▸ Required work
Write the data below out again, exactly as each line reads.

(Records from a collection)

--- START ---

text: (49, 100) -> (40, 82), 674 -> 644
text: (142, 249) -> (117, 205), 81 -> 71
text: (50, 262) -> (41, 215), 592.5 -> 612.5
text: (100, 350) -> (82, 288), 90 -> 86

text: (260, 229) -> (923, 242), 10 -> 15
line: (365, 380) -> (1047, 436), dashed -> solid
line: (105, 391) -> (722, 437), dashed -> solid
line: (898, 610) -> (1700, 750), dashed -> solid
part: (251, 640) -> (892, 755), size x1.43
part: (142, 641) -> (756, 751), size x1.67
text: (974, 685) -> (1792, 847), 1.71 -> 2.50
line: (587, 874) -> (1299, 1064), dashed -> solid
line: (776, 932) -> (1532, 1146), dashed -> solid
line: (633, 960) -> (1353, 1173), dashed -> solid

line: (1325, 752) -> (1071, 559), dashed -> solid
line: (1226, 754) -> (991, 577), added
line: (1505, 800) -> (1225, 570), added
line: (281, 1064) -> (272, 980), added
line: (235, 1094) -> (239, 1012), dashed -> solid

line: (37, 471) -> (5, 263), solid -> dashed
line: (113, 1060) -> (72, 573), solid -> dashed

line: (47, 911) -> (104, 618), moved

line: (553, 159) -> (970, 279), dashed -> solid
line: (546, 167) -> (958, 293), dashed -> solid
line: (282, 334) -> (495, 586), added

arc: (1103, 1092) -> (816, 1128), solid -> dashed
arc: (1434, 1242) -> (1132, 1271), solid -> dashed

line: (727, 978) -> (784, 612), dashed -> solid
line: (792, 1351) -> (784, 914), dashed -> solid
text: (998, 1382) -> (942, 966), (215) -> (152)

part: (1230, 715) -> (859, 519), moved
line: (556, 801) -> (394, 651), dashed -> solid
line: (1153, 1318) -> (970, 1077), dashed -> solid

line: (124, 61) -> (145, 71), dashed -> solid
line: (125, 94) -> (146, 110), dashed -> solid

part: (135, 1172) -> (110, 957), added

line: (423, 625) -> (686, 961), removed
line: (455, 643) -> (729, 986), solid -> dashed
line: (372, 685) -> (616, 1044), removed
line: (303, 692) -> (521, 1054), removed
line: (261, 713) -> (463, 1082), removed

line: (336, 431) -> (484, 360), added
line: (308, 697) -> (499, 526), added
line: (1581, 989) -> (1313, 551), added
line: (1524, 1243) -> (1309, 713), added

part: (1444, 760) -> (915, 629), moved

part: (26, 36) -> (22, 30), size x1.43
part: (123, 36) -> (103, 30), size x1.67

--- END ---

▸ Result of the task
text: (49, 100) -> (40, 82), 674 -> 644
text: (142, 249) -> (117, 205), 81 -> 71
text: (50, 262) -> (41, 215), 592.5 -> 612.5
text: (100, 350) -> (82, 288), 90 -> 86

text: (260, 229) -> (923, 242), 10 -> 15
line: (365, 380) -> (1047, 436), dashed -> solid
line: (105, 391) -> (722, 437), dashed -> solid
line: (898, 610) -> (1700, 750), dashed -> solid
part: (251, 640) -> (892, 755), size x1.43
part: (142, 641) -> (756, 751), size x1.67
text: (974, 685) -> (1792, 847), 1.71 -> 2.50
line: (587, 874) -> (1299, 1064), dashed -> solid
line: (776, 932) -> (1532, 1146), dashed -> solid
line: (633, 960) -> (1353, 1173), dashed -> solid

line: (1325, 752) -> (1071, 559), dashed -> solid
line: (1226, 754) -> (991, 577), added
line: (1505, 800) -> (1225, 570), added
line: (281, 1064) -> (272, 980), added
line: (235, 1094) -> (239, 1012), dashed -> solid

line: (37, 471) -> (5, 263), solid -> dashed
line: (113, 1060) -> (72, 573), solid -> dashed

line: (47, 911) -> (104, 618), moved

line: (553, 159) -> (970, 279), dashed -> solid
line: (546, 167) -> (958, 293), dashed -> solid
line: (282, 334) -> (495, 586), added

arc: (1103, 1092) -> (816, 1128), solid -> dashed
arc: (1434, 1242) -> (1132, 1271), solid -> dashed

line: (727, 978) -> (784, 612), dashed -> solid
line: (792, 1351) -> (784, 914), dashed -> solid
text: (998, 1382) -> (942, 966), (215) -> (152)

part: (1230, 715) -> (859, 519), moved
line: (556, 801) -> (394, 651), dashed -> solid
line: (1153, 1318) -> (970, 1077), dashed -> solid

line: (124, 61) -> (145, 71), dashed -> solid
line: (125, 94) -> (146, 110), dashed -> solid

part: (135, 1172) -> (110, 957), added

line: (423, 625) -> (686, 961), removed
line: (455, 643) -> (729, 986), solid -> dashed
line: (372, 685) -> (616, 1044), removed
line: (303, 692) -> (521, 1054), removed
line: (261, 713) -> (463, 1082), removed

line: (336, 431) -> (484, 360), added
line: (308, 697) -> (499, 526), added
line: (1581, 989) -> (1313, 551), added
line: (1524, 1243) -> (1309, 713), added

part: (1444, 760) -> (915, 629), moved

part: (26, 36) -> (22, 30), size x1.43
part: (123, 36) -> (103, 30), size x1.67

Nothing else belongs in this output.